Testimony Before the FDA’s Cellular, Tissue, and Gene Therapies Advisory Committee Regarding Andexanet (Andexxa)
Azza AbuDagga, Ph.D.
Public Citizen’s Health Research Group
November 21, 2024
I am Azza AbuDagga, a Health Services Researcher at Public Citizen’s Health Research Group. We have no financial conflicts of interest.
Public Citizen strongly opposes the supplemental application to convert the accelerated approval of andexanet to full approval.[1]
Based on our assessment of the presented evidence, the postmarketing trial (ANNEXA-I) failed to verify a potential net benefit for andexanet in acute intracerebral hemorrhage subjects who were treated with apixaban or rivaroxaban.
The trial showed a 12% difference in favor of andexanet over usual care on a short-term primary efficacy endpoint. Measured 12 hours after randomization, this endpoint was a composite of three components, including hematoma expansion.[2] Although this 12% difference was statistically significant, its clinical usefulness is questionable for several reasons. First, hematoma expansion was the primary driver for the positive difference, given that the results for the two other components of the primary endpoint differed only slightly between the two groups.[3] Second, hematoma expansion 12 hours after randomization is an earlier time than guidelines recommend.

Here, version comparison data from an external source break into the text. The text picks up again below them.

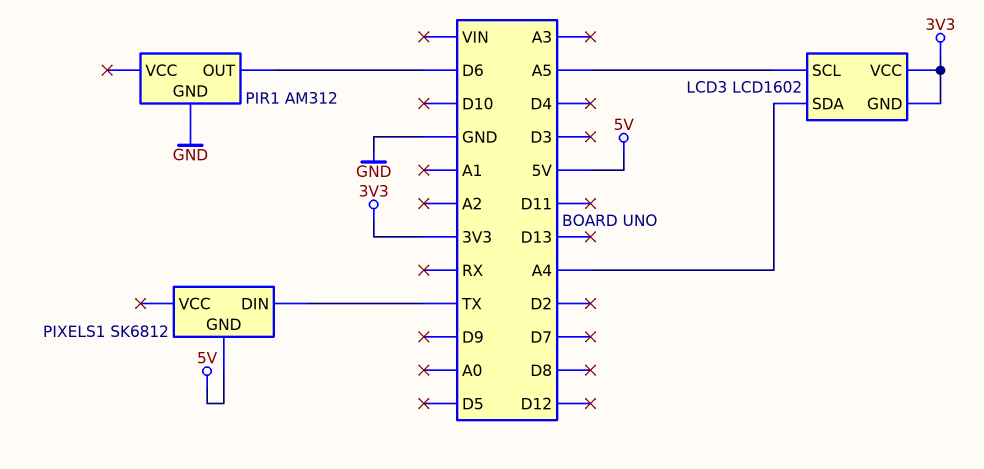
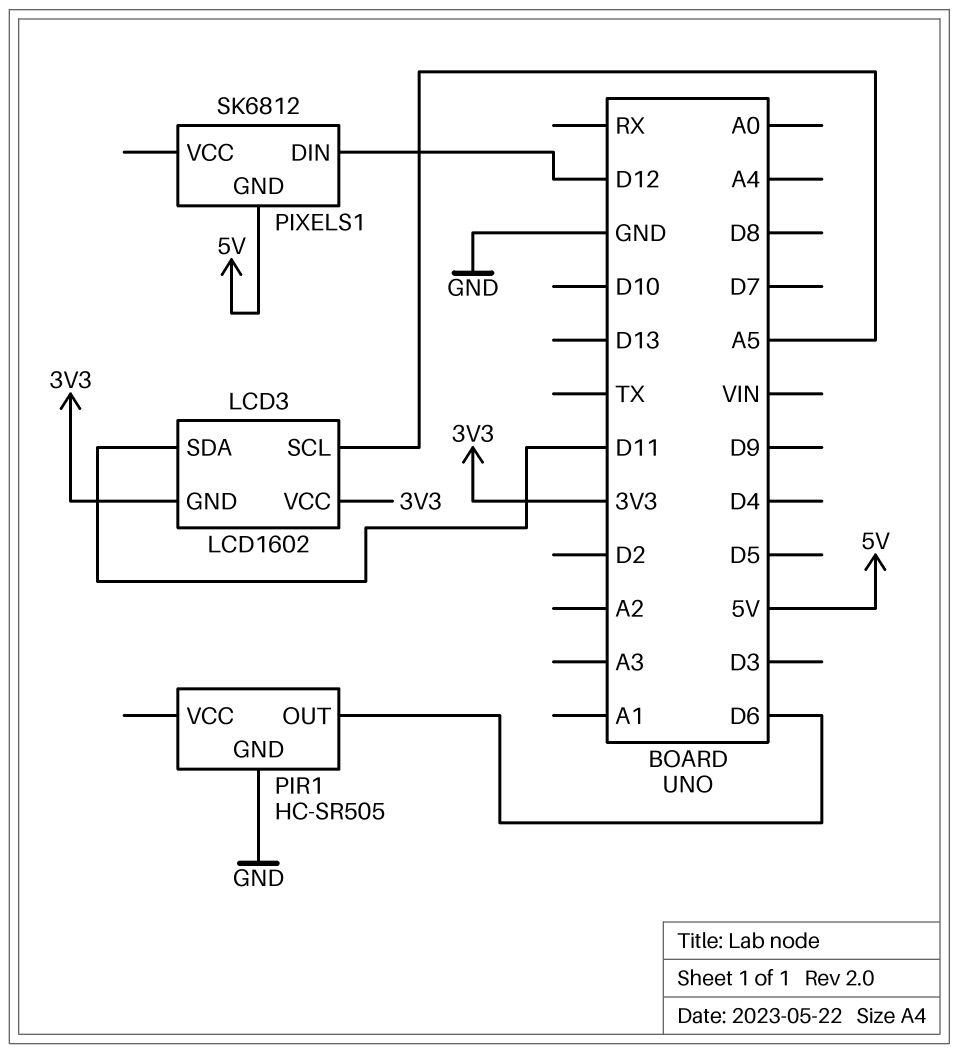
LCD3 pin SDA: A4 -> D11
PIR1: AM312 -> HC-SR505
PIXELS1 pin DIN: TX -> D12

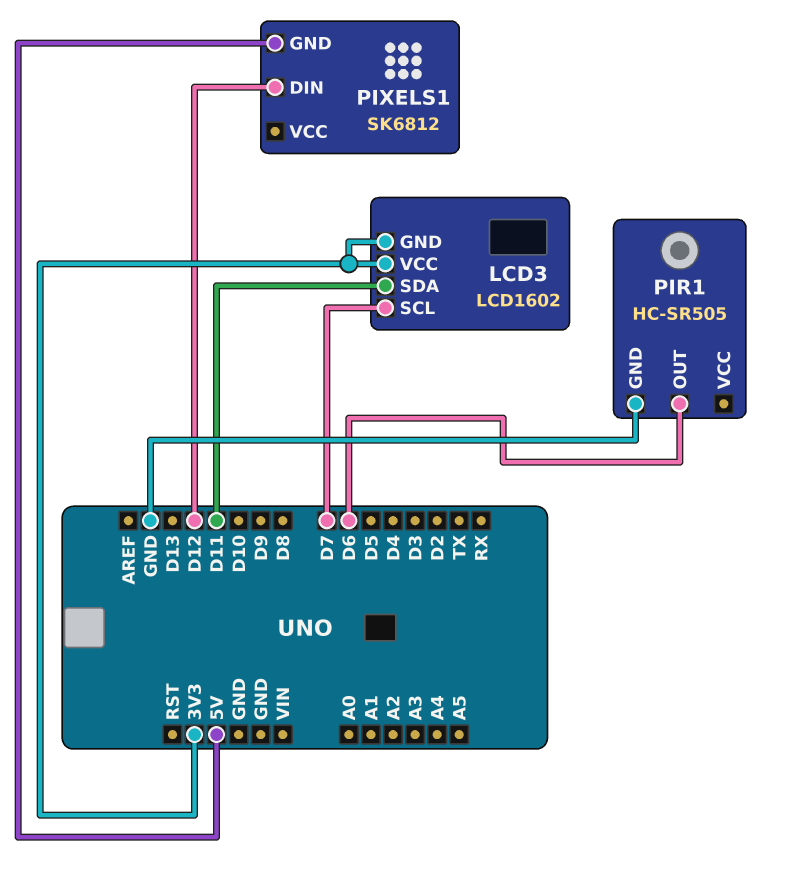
LCD3 pin SCL: A5 -> D7

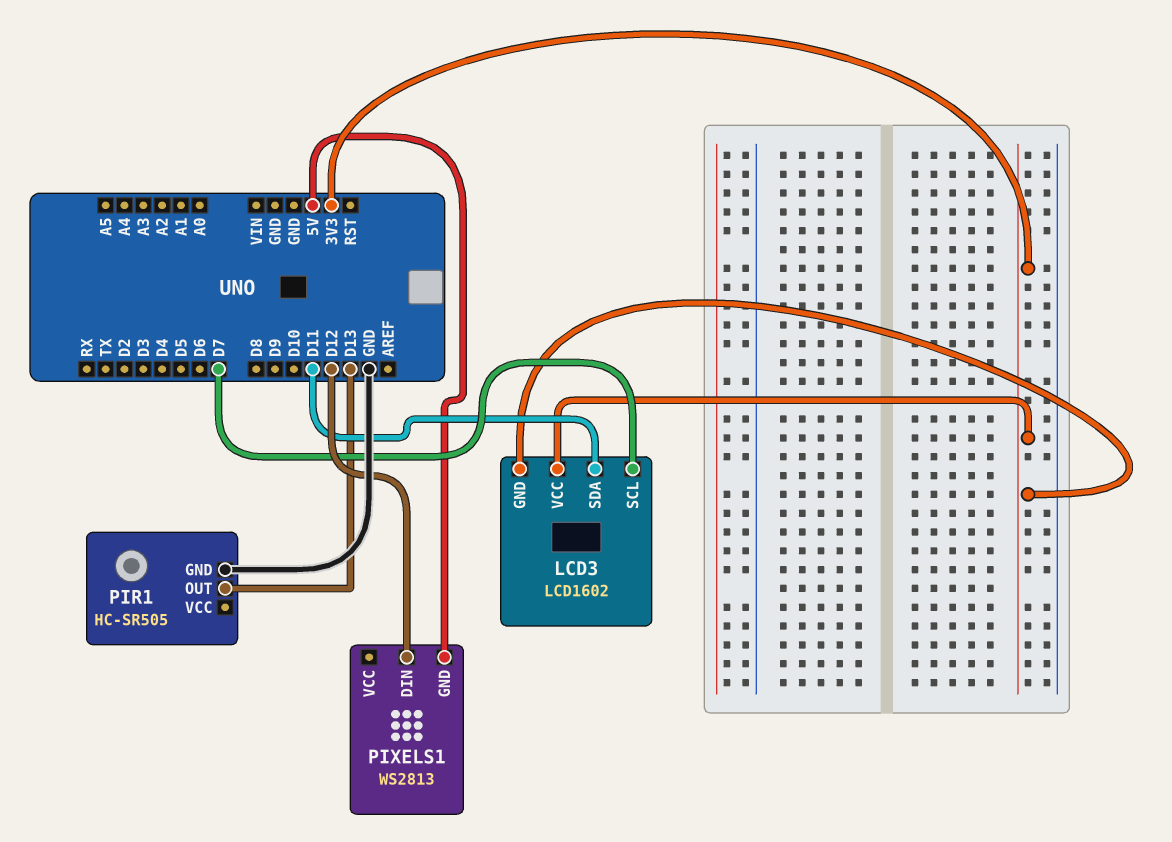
PIR1 pin OUT: D6 -> D13
PIXELS1: SK6812 -> WS2813

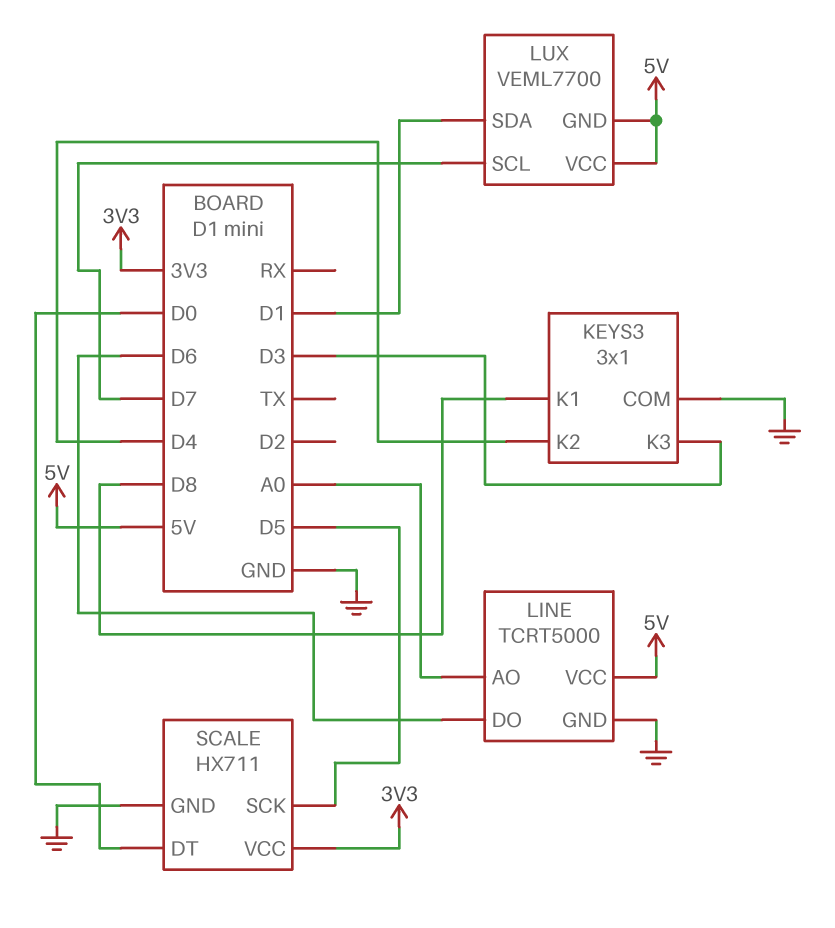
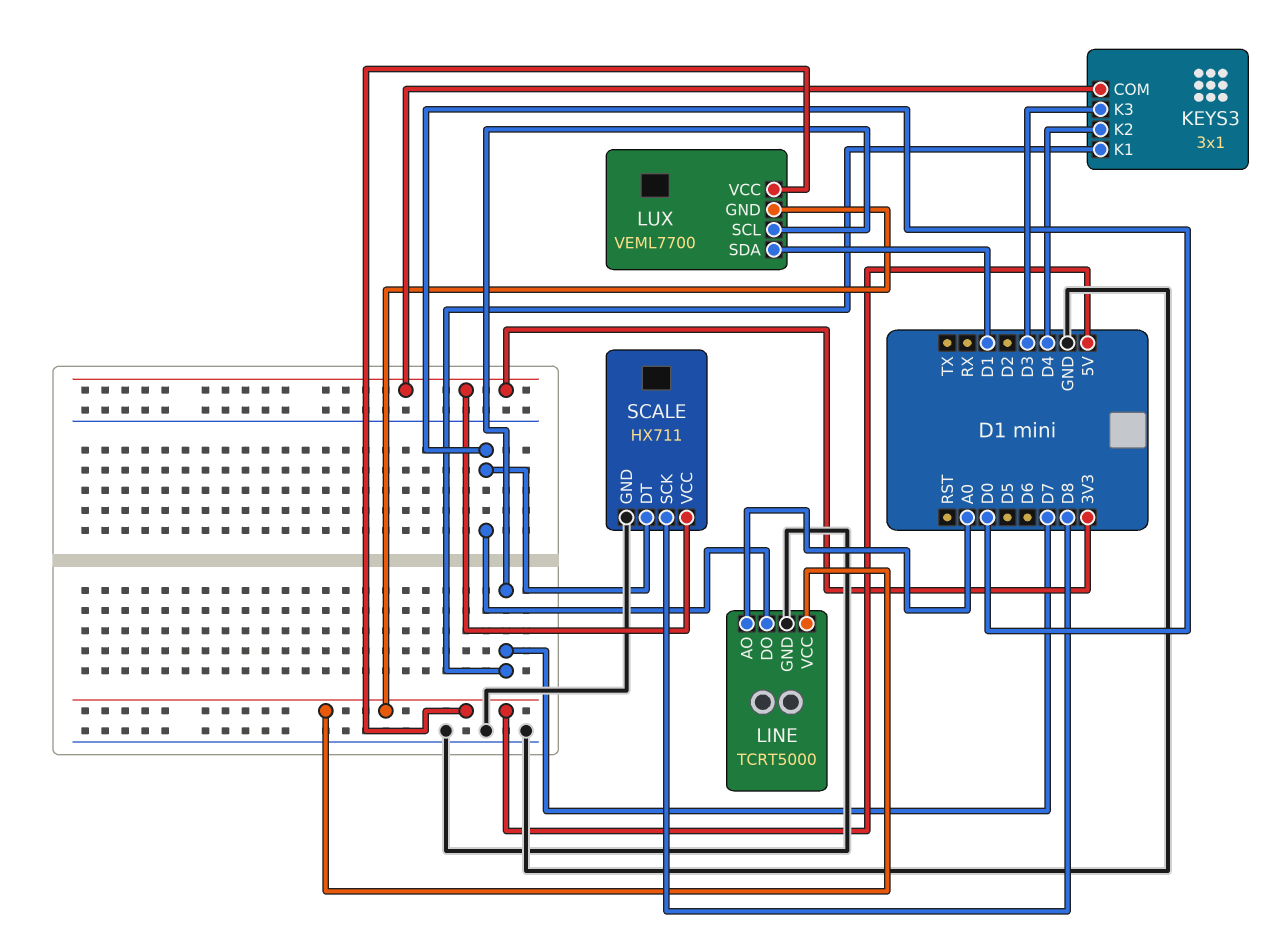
KEYS3 pin COM: GND -> 3V3
KEYS3 pin K1: D8 -> D7
LINE pin DO: D6 -> D0
SCALE pin SCK: D5 -> D8

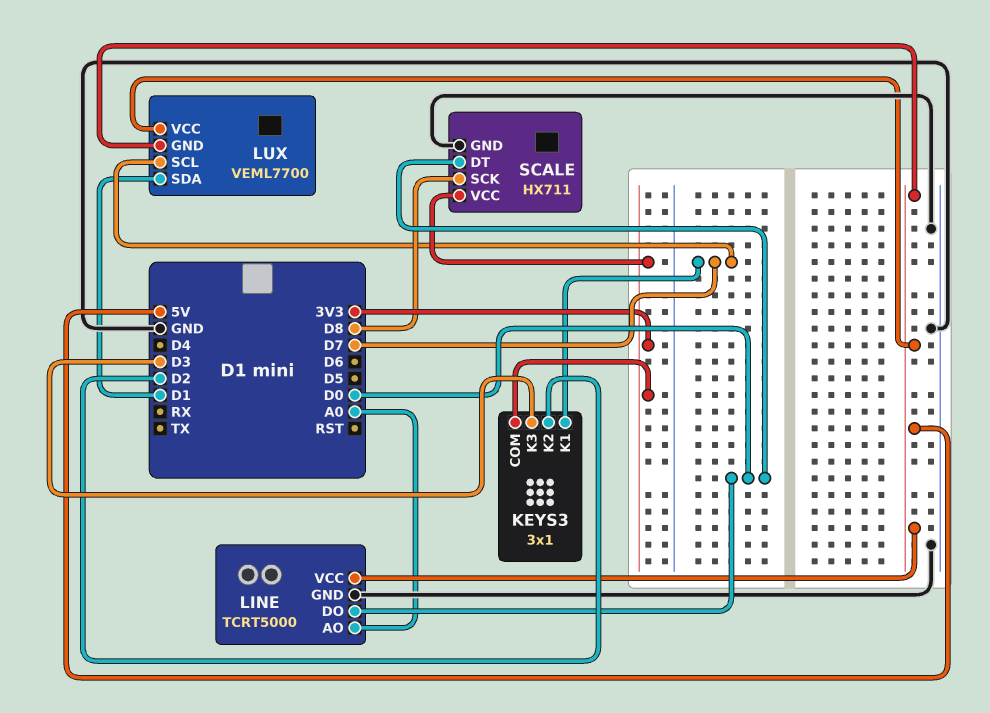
KEYS3 pin K2: D4 -> D2

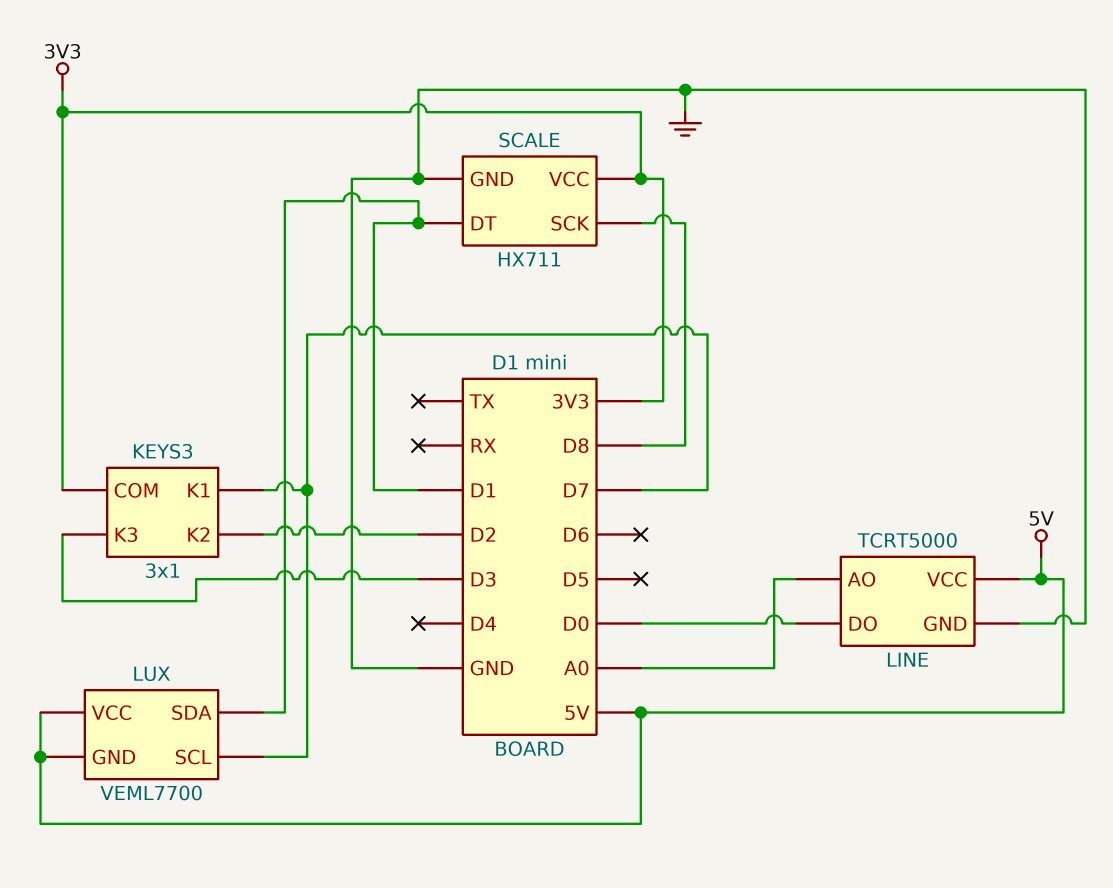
SCALE pin DT: D0 -> D1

Because no imaging data were collected beyond 12 hours, delayed hematoma expansion is unknown.[4] Third, because hematoma expansion was measured as a dichotomized response, it does not fully capture the treatment effect on this outcome. The FDA had relayed some of these issues to the drugmaker who appears to have dismissed them.[5]
In terms of risks, 35 (15%) of the andexanet-treated subjects suffered thrombotic events, compared with 16 (7%) of those who received usual care.[6] This twofold increase was statistically significant. It also was clinically important because it was largely driven by brain thrombosis in the andexanet-treated subjects (n = 21, 9%) than in the usual-care group (n = 4, 2%).[7]
Although death rates were comparable between the two groups (28% for andexanet and 26% for usual care), the rate of death attributable to thrombotic events was more than twice as high in the andexanet-treated group.[8]
Other important methodological issues not discussed in the FDA briefing document may suggest that certain aspects of ANNEXA-I may have tipped the scales in favor of andexanet. For example, whereas both the safety analysis and sensitivity analyses for efficacy included 474 subjects, the primary efficacy analysis excluded 70 of these subjects.[9] It is not clear whether this exclusion favored andexanet. Additionally, given that 162 (79%) of andexanet-treated subjects received a low dose of the drug,[10] the findings may not be generalizable to those receiving a high dose. Moreover, the fact that 11% of the usual-care subjects received “no treatment” also may have disadvantaged this group.
In 2018, the clinical reviewers of the accelerated approval application for andexanet concluded that the uncertainty regarding the clinical benefit of the drug, in combination with concerns about its safety, results in an unfavorable overall benefit-risk profile.[11] However, the FDA director responsible for reviewing the drug application downplayed this concern, arguing that risks are “mitigated” by drug-label warnings.
Six years later, there is still no acceptable evidence to support the benefit of this expensive drug (priced in 2020 at $27,500 for a low dose in adults).[12] We urge the FDA not to grant andexanet full approval. Instead, the agency should require a new optimally designed trial powered to assess all key clinical outcomes.
References
[1] AstraZeneca. Label: andexanet alpha (Andexxa). 2024. https://www.fda.gov/media/113279/download?attachment. Accessed November 20, 2024.
[2] Food and Drug Administration. FDA briefing document, supplemental application sBLA# 125586/546 for Andexxa (coagulation factor Xa [recombinant], inactivated-zhzo), Cellular, Tissue, and Gene Therapies Advisory Committee Meeting. November 21, 2024. https://www.fda.gov/media/183674/download. Accessed November 20, 2024. PDF p. 7, 26.
[3] Ibid. PDF p. 8.
[4] Ibid. PDF p. 26.
[5] Ibid. PDF p. 10.
[6] Ibid. PDF p. 23-24.
[7] Ibid. PDF p. 24.
[8] Ibid. PDF p. 26.
[9] Ibid. PDF p. 16.
[10] Ibid. PDF p. 17.
[11] Food and Drug Administration. Summary basis for regulatory action for ANDEXXA/coagulation factor Xa (recombinant), inactivated-zhzo. May 3, 2018. https://www.fda.gov/media/113954/download. Accessed November 20, 2024.
[12] Mahan CE. Reply to “key points to consider when evaluating Andexxa for formulary addition.” Neurocrit Care. 2020;33(1):323-326.